Meta-analysis of the effect of distraction technique vs no distraction technique on maternal anxiety.
Discussion
The childbirth outcomes in clinical trials conducted by Shourab NJ et al., and Manesh MJ et al., were investigated as the outcome of distraction techniques [37,38]. Results showed that the distraction techniques had positive effect in reducing anxiety before, during, and after episiotomy repair, severity of delivery pain, length of labour, and frequency of episiotomy. Therefore, using these simple and low-cost techniques during pregnancy improves delivery outcomes and pregnancy experience of mothers.
In the studies by Locsin RG et al., and Manesh et al., the severity of pain was reported as an outcome [34,38]. Results showed that the distraction techniques can be used to reduce the intensity of pain during delivery and after the operation. These findings are consistent with results from McCarthy C study on the effect of distraction on severity of pain and anxiety during IUD placement [39]. Results of these two mentioned studies are consistent with the study of Aydin D et al., and Sadeghi T et al., [14,40].
The Berenson AB et al., study measured behavioural distress and anxiety in children as the outcome of intervention with distraction technique [35]. Results manifested the effectiveness of this technique in reducing anxiety caused from genital examination of prepubescent girls. This finding is consistent with Aydin D et al.’s and Lee J et al., studies [14,16]. Lee J et al., reported the effectiveness of distraction technique in reducing anxiety in children visiting for surgical operations. In a clinical trial, Salzmann S et al., showed that the distraction techniques reduced serum level of stress indicators, namely cortisol and alpha-amylase [41].
Anxiety of women with the risk of premature birth and women at labour has been investigated as the outcome of intervention in studies conducted by Urech C et al., and Shourab NJ et al., through distraction techniques [36,37]. Results showed that online games, as a distraction technique, did not significantly reduce anxiety in pregnant women, which is consistent with the results of McCarthy C’s study [39] and inconsistent with the findings of Shourab NJ et al.,’s study [37]. Although different distraction techniques have been used by these three studies, the participants in all of them were at childbearing age. These women are vulnerable sector of every society and thus the application of non-pharmacological and alternative medicine can guarantee the safety of mother and fetus. This contradiction in results highlights the need for further similar studies with more precise designs.

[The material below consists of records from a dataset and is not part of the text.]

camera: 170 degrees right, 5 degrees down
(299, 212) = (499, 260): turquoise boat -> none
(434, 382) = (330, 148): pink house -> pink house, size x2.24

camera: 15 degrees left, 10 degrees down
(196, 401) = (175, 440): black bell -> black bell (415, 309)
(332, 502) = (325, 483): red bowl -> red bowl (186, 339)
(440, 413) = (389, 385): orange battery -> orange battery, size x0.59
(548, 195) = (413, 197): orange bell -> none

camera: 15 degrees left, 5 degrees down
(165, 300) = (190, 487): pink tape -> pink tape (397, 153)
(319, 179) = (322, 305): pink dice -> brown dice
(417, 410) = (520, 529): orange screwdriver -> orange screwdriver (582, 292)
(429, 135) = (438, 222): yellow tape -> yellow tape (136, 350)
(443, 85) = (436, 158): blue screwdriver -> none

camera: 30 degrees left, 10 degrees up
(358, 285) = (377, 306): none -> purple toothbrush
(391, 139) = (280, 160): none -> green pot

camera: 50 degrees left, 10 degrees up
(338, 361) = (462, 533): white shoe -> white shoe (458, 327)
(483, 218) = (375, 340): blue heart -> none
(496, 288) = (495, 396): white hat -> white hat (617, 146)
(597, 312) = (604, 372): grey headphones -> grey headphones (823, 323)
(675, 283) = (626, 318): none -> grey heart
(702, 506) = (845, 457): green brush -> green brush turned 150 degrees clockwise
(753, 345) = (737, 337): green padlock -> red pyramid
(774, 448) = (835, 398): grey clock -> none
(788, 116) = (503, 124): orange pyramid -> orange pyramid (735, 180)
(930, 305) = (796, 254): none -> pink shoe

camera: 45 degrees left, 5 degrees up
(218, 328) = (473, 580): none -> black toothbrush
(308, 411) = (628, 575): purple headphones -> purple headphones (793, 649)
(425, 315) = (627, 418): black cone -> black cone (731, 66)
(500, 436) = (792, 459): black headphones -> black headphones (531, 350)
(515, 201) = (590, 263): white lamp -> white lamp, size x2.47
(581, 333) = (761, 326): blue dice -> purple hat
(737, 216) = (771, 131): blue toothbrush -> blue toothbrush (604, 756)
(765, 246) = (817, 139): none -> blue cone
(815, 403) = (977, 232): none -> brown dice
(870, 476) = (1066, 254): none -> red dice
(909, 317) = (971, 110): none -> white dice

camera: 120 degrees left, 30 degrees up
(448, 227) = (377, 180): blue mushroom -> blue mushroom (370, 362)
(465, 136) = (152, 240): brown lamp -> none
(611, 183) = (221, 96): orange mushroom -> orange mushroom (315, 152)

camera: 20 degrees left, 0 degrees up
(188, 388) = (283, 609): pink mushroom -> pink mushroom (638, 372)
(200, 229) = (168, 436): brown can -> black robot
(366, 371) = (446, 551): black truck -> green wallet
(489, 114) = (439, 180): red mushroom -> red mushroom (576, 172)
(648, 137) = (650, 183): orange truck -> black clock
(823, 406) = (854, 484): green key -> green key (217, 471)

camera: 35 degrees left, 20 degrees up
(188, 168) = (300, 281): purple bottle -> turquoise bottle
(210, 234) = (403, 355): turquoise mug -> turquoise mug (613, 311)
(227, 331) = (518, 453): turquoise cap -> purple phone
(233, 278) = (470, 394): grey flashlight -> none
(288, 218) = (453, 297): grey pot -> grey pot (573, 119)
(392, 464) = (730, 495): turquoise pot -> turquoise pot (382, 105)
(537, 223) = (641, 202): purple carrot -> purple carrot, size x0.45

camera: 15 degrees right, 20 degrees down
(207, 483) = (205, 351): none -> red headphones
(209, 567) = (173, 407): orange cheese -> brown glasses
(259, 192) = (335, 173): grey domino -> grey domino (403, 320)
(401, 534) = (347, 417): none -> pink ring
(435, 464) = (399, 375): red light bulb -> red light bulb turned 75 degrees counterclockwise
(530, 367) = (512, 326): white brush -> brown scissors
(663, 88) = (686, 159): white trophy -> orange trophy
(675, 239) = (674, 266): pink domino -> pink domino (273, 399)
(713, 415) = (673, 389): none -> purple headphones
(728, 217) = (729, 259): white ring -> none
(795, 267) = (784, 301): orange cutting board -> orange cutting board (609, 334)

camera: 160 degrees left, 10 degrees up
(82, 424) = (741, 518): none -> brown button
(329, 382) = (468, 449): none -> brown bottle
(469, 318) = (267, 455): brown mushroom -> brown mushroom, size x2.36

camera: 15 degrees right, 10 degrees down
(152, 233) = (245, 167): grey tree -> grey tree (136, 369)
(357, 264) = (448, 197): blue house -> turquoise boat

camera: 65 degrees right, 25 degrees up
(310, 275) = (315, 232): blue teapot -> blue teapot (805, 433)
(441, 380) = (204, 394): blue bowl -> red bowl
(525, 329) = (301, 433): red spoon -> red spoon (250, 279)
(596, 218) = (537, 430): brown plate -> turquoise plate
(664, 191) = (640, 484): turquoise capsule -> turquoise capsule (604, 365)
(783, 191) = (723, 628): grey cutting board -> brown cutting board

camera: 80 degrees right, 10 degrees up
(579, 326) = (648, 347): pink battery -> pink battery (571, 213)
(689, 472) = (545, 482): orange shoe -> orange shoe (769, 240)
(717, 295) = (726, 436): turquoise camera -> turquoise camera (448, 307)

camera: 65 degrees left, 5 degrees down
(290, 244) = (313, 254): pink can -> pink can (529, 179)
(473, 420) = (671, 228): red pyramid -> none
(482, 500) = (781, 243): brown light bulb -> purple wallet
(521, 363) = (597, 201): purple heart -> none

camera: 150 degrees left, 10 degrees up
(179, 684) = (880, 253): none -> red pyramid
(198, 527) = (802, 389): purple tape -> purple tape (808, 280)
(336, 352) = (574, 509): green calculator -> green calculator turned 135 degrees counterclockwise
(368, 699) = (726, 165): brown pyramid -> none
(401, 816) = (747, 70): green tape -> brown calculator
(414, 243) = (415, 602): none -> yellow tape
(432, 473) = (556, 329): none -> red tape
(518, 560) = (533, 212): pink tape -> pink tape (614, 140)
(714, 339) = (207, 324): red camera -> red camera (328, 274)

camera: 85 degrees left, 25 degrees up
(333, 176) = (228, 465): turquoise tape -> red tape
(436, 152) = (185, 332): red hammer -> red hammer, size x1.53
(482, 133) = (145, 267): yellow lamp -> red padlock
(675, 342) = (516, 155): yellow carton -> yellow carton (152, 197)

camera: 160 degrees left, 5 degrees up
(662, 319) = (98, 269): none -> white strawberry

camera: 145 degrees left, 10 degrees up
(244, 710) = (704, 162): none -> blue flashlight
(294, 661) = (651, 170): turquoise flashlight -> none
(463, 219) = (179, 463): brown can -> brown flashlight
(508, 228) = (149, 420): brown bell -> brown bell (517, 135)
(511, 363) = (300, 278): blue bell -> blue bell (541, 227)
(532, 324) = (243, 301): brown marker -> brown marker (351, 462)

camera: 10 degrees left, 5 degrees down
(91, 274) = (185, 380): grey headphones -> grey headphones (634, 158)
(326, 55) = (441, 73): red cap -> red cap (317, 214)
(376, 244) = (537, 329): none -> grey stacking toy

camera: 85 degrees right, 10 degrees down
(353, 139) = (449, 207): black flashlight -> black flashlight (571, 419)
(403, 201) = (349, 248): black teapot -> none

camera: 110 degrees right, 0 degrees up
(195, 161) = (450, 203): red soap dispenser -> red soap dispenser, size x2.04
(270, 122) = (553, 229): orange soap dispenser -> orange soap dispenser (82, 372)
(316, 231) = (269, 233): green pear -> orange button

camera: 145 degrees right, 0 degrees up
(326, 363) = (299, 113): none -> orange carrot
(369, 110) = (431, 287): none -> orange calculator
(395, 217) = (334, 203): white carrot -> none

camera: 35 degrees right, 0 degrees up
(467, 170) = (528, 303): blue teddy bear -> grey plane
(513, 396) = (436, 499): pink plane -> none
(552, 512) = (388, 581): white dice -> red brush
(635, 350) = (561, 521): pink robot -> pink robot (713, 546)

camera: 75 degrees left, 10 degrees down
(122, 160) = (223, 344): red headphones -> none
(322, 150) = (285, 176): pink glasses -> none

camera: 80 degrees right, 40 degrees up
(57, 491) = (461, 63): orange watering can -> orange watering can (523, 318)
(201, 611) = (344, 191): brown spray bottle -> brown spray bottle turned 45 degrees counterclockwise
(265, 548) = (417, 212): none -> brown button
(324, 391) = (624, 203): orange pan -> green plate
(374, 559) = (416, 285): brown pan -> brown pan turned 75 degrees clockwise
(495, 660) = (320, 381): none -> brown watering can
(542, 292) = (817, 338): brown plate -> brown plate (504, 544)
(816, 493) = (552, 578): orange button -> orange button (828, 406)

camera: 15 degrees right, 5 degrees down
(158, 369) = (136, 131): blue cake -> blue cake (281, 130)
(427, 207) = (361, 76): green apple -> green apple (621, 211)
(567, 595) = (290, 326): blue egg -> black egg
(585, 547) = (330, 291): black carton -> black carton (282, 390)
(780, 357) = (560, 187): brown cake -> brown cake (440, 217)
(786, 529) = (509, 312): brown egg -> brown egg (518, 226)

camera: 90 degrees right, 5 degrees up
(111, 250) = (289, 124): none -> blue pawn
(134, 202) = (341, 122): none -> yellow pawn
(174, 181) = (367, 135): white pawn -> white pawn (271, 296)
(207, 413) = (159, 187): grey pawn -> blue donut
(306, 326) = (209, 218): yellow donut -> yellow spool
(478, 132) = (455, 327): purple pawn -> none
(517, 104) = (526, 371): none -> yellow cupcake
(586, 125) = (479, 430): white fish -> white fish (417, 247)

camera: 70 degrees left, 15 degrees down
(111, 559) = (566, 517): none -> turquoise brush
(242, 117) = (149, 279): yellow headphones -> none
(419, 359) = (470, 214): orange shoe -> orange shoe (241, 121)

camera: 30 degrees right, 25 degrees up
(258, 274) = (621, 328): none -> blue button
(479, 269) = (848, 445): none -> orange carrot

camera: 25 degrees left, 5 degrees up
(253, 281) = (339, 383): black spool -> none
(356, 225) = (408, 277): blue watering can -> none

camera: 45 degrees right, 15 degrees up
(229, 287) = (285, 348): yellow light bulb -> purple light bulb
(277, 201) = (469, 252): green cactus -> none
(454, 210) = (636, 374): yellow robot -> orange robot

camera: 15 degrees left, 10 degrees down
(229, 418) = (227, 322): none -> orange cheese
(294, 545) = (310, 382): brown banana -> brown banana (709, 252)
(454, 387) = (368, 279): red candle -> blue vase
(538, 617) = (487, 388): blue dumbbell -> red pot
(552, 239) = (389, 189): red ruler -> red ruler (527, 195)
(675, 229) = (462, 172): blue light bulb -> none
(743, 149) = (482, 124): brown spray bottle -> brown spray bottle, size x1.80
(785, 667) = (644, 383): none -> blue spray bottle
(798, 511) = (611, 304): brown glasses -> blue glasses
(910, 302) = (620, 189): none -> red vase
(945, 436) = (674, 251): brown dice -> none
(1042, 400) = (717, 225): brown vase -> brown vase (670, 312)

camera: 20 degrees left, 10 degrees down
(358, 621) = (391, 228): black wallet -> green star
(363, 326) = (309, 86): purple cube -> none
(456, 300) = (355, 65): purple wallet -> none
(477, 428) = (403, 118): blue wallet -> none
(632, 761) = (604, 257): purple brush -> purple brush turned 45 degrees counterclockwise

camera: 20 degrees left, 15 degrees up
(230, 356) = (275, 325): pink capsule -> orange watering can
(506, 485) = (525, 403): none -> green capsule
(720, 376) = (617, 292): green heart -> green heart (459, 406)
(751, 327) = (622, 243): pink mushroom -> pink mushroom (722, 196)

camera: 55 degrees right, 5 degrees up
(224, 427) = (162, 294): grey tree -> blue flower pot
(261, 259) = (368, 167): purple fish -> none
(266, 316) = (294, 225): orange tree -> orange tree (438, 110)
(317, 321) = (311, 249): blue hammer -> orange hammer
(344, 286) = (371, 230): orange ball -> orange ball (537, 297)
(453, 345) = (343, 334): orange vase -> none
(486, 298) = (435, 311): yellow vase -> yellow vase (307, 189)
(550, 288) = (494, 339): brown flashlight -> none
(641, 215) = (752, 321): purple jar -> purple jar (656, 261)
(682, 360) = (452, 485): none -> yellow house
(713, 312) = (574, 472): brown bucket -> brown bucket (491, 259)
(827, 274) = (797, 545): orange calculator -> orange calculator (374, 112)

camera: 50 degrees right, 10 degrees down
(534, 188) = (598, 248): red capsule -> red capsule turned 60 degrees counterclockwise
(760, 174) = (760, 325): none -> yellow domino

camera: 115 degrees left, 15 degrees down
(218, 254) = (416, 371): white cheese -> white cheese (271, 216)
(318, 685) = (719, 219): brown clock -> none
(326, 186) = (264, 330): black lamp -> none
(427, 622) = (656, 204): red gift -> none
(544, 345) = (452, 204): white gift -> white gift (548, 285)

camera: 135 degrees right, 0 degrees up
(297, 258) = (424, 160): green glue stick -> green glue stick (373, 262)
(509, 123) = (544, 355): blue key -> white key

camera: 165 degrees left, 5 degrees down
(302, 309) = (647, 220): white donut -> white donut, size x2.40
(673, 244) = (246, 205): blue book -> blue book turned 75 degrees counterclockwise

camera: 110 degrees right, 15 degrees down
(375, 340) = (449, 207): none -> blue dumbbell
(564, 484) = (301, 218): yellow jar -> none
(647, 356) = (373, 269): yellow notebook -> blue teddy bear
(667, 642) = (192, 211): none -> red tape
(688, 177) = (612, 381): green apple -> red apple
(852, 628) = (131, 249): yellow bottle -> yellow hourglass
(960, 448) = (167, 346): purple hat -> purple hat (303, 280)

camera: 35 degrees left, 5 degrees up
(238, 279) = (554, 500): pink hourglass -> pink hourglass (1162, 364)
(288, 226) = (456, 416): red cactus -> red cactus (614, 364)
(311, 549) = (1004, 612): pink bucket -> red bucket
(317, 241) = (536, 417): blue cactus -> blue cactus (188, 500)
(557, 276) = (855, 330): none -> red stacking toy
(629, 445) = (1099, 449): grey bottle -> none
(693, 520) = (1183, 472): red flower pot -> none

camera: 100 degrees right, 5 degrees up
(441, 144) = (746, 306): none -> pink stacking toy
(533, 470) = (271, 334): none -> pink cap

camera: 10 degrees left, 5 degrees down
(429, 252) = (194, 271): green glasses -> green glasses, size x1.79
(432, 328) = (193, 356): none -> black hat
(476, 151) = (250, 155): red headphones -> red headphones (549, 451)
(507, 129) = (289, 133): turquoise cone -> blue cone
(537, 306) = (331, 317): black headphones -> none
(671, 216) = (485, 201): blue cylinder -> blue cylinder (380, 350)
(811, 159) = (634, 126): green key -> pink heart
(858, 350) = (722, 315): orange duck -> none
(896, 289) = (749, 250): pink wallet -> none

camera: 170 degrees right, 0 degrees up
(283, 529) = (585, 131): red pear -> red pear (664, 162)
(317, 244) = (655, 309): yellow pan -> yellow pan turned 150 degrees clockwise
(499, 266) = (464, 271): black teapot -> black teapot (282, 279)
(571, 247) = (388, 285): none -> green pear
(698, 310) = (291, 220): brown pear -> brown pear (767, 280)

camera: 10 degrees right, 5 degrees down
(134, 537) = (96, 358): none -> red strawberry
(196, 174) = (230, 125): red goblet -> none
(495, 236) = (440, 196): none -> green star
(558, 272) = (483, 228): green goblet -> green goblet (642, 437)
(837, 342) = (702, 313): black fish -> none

Although the five included studies in this systematic review are not homogeneous in terms of participants and distraction technique, they can be used at least for developing hypothesis and more homogeneous studies. To enrich the evidences, studies aiming at determining the effect of distraction techniques on severity of pain in women and men at different age groups should be designed and the results of consistent studies should be compared to obtain reliable results.
Limitation
Among the research limitations was that the study was limited to Farsi and English articles. Another limitation was low quality and high risk of bias of the included trials.
Conclusion
According to the results, distraction is a simple, low-cost, and accessible technique for reducing pain, anxiety, and stress in the field of gynaecology and midwifery. Moreover, given that there are scant studies into this field and their high risk of bias, it is recommended to use distraction techniques in different areas of clinical trials with higher quality.